Let’s say you get a heal hook on me. You shouldn’t do more than get your arms into position, and not apply at all, and I should immediately tap. I should then say that I want to try an escape, and you let me try while you attempt and maintain your position, but still not apply at all. During that whole exercise we should both accept that should you yank on my foot, my entire knee would disassemble most horribly.

What often happens instead is the heal hook is in place, and some pressure is put into it. Damage starts to occur, and the defender tries to escape, as it doesn’t really hurt yet, so the attacker increases pressure, and boom.....the knee collapses.

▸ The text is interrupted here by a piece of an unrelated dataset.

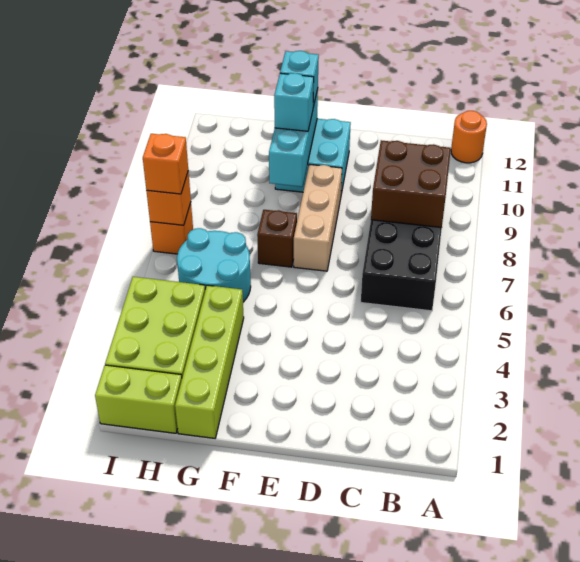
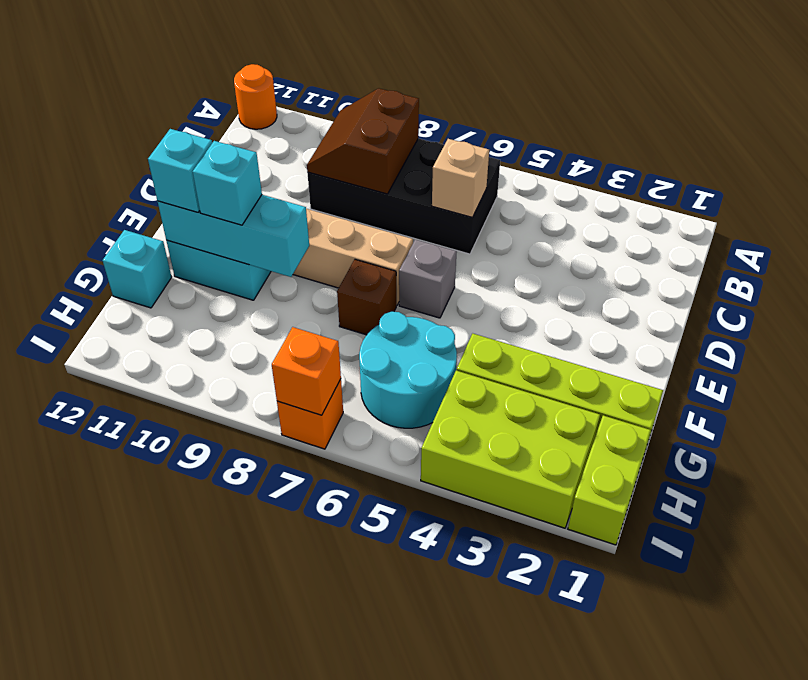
brown brick B8:C9 level 2 -> brown slope B8:C9 level 2 top 8
none -> tan brick C6 level 2
none -> grey brick E6 level 1
none -> cyan brick G12 level 1
orange brick I7 level 3 -> none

Both attacker and defender are surprised, shocked and horrified.

It should all be taught under a highly-qualified instructor. At home, Shawn Phillips clearly outlines the danger and insists on safety first. Marc in Vancouver will likely take us deeper down into the rabbit hole, but in an equally safe manner.

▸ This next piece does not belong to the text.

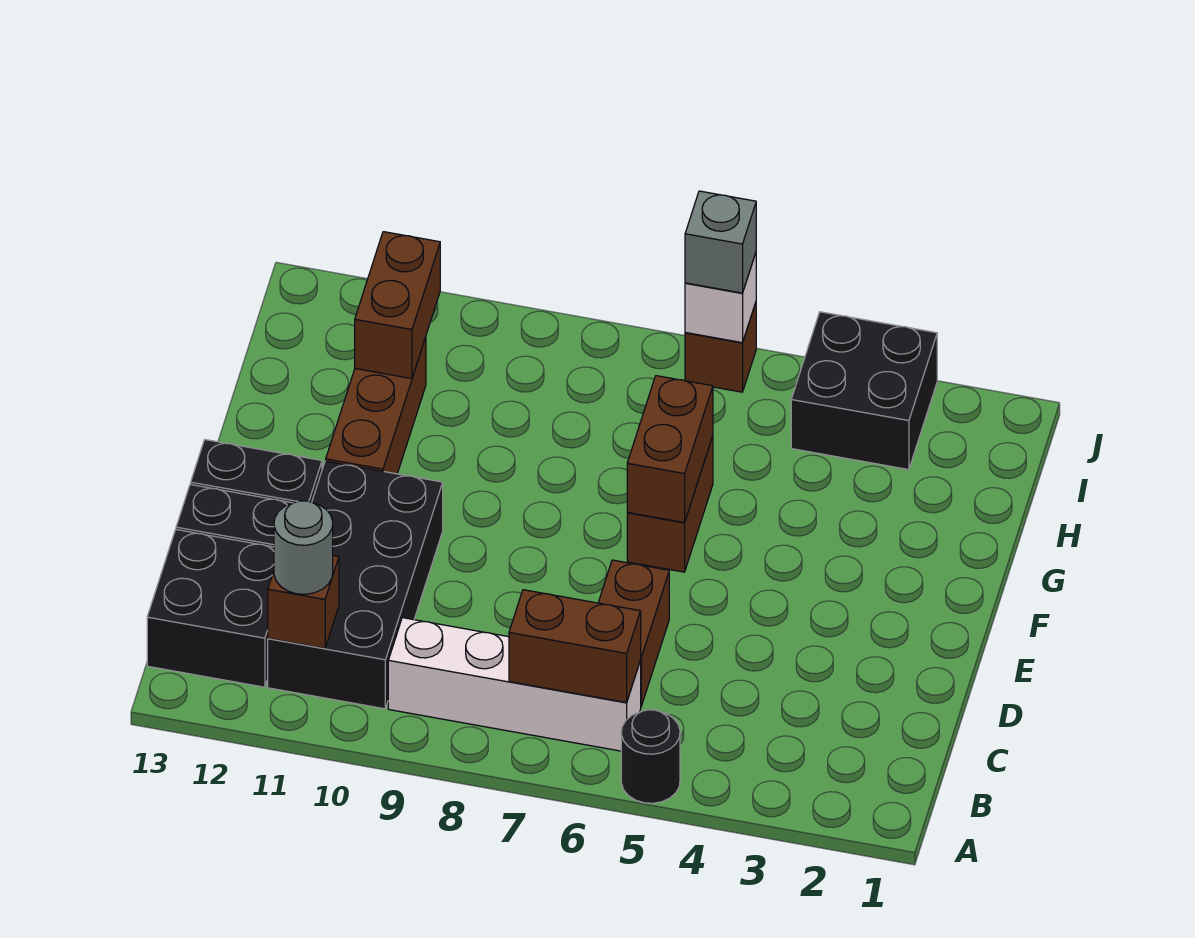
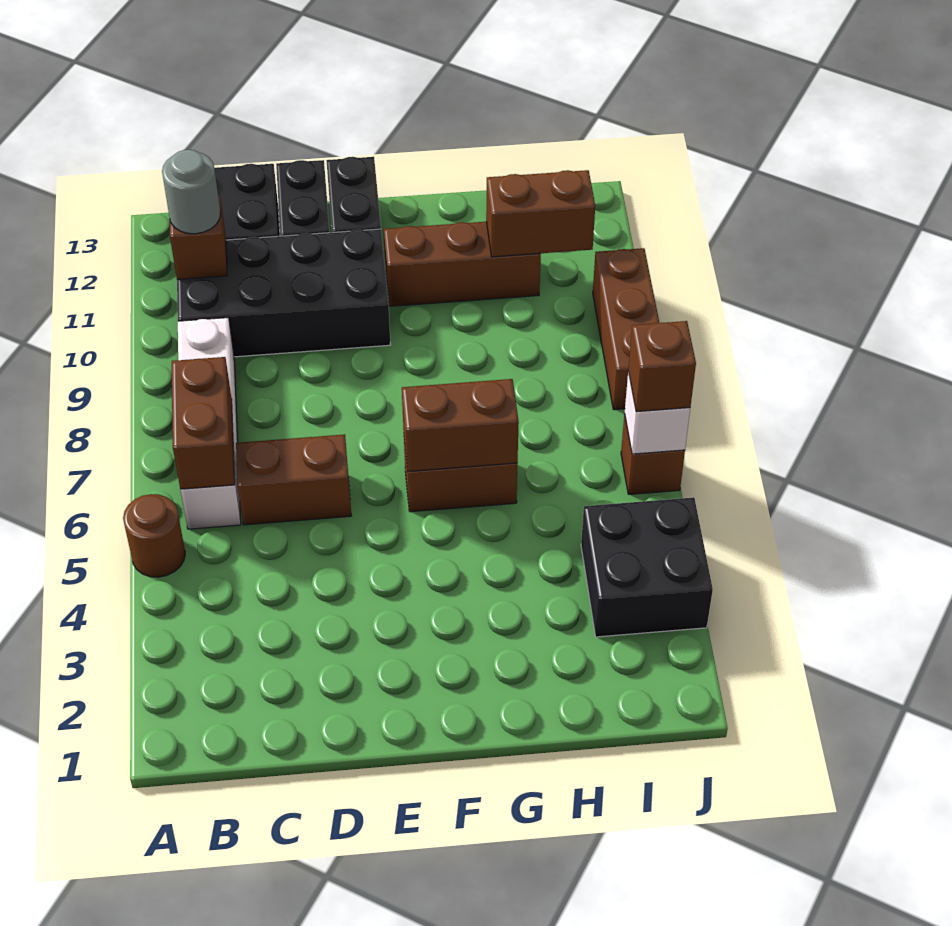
black round brick A5 level 1 -> brown round brick A5 level 1
grey brick J6 level 3 -> brown brick J6 level 3
none -> brown brick J8:J10 level 1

I fully expect to come away fundamentally changed as a Jiu-Jitsu player.

As recently as two months ago, I foolishly thought I was pretty competent in Back Mount. Then came a few weeks of mat work at Gracie University in LA all focused on Back, followed by a month-and-a-half on the topic in Vancouver. My big discovery was that, while I knew the vast majority of the technique, I didn’t a have a clue as to what to do with it, either offensively or defensively.

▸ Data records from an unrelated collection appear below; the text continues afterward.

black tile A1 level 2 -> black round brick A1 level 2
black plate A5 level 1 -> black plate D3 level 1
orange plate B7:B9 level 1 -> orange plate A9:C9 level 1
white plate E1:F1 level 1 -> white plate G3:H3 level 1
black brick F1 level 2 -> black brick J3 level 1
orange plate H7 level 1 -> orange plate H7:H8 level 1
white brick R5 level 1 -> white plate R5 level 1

I got rebuilt. Take my back now, and you’d better be good or you won’t have it long. If I get your back, you’d better know how to defend, or you will be promptly forced to tap.

I fully expect that my Leg game will change to something similar.




Monday 14 May 2018

My Teachers



I have been extremely lucky both in Karate and in Jiu-Jitsu.

Having a good instructor is incredibly important. I have had such people arise at critical points during my journey.

I started out with a Karate instructor who skipped town over the Christmas vacation. I’d only been training for a few months, and it could have meant the end of the road.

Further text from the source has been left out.